As the US primaries wear on, Trump staffers are increasingly puzzled by the persistent smell of brimstone, with the smell becoming the topic of campaign breakroom conversation.

“At first, I was inclined to write it off to an exotic musk,” said Trump aide Fred Silos. “You never know what Donald will use.  But it doesn’t smell like any cologne I’m familiar with.  You expect certain things when you’re around a person like Donald.  Some things are just meant to be put up with.

“But it’s strange,” Silos went on.  “And eerie.  You can’t deny that.”

Others around Trump were also perturbed by the smell.

“At first I thought it was a diet thing,” commented Robert Sands, Trump’s head of security.  “It was sort of like one of the old steel mills when it was burning away all those impurities.  But after a while, the smell of burnt sulphur makes you wonder how many bad eggs one man is capable of eating.   At least, by himself.”

Trump has a long history of strange phenomena, according to veteran followers of the presidential candidate.  The first of the unexplained incidents occurred during his attempt to use the Atlantic City government to seize land belonging to widow Verah Coking.  When city officials met with Trump while attempting to plan their latest move, they became aware of a column of flies that would mysteriously settle about 3 feet to the candidate’s right.

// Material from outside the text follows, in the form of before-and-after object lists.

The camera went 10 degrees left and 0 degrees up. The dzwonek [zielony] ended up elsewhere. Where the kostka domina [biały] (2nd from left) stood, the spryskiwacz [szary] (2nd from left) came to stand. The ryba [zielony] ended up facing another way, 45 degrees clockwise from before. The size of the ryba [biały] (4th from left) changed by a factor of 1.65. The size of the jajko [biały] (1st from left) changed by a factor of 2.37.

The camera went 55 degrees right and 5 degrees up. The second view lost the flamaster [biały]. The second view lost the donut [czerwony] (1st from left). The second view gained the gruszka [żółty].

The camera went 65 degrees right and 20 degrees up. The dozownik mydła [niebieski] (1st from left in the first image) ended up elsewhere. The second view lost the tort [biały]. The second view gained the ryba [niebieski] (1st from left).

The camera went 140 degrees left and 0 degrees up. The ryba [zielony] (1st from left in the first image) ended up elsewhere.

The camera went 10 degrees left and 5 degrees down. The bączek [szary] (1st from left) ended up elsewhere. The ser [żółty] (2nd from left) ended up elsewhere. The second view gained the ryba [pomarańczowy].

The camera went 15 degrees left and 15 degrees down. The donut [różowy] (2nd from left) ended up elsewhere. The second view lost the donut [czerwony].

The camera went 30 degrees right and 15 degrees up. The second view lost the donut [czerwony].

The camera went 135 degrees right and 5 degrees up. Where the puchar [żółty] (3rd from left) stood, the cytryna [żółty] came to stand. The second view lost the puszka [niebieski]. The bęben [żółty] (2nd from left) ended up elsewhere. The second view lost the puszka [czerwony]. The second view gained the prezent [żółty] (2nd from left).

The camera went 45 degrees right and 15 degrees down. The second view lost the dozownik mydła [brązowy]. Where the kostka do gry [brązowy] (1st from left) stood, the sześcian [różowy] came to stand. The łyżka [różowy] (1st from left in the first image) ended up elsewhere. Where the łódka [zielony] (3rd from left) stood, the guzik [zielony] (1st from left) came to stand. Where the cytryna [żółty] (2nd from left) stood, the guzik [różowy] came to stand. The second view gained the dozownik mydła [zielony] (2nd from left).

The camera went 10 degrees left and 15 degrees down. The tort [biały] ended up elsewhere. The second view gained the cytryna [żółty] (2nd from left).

When an aide to the mayor commented on the nuisance, the response was unexpected.

“Trump’s smile was wiped away by an unholy glare, and the room was suddenly colder than the North Pole.  He told me that flies were the worthiest of all creatures, ‘A thousand times more worthy than man.  For as they feast they bring man in all his glory to decay and ruin.’   At this point his smile returned, and the room was warm once more.”

While many would stay far away from such a man, not everyone seems frightened.

The Dime’s correspondent met Jesse Purvis, a newly hired Trump advisor, hurrying out of the candidate’s quarters.  Purvis responded that the candidate has “a strong sense of fun,” and that the exceptionally large bag with a crucifix he was carrying was “merely a favour for Father Merrin.”

At press time, screams could be heard from Trump’s bathroom, prompting speculation that holy water had been mixed with Trump’s shampoo.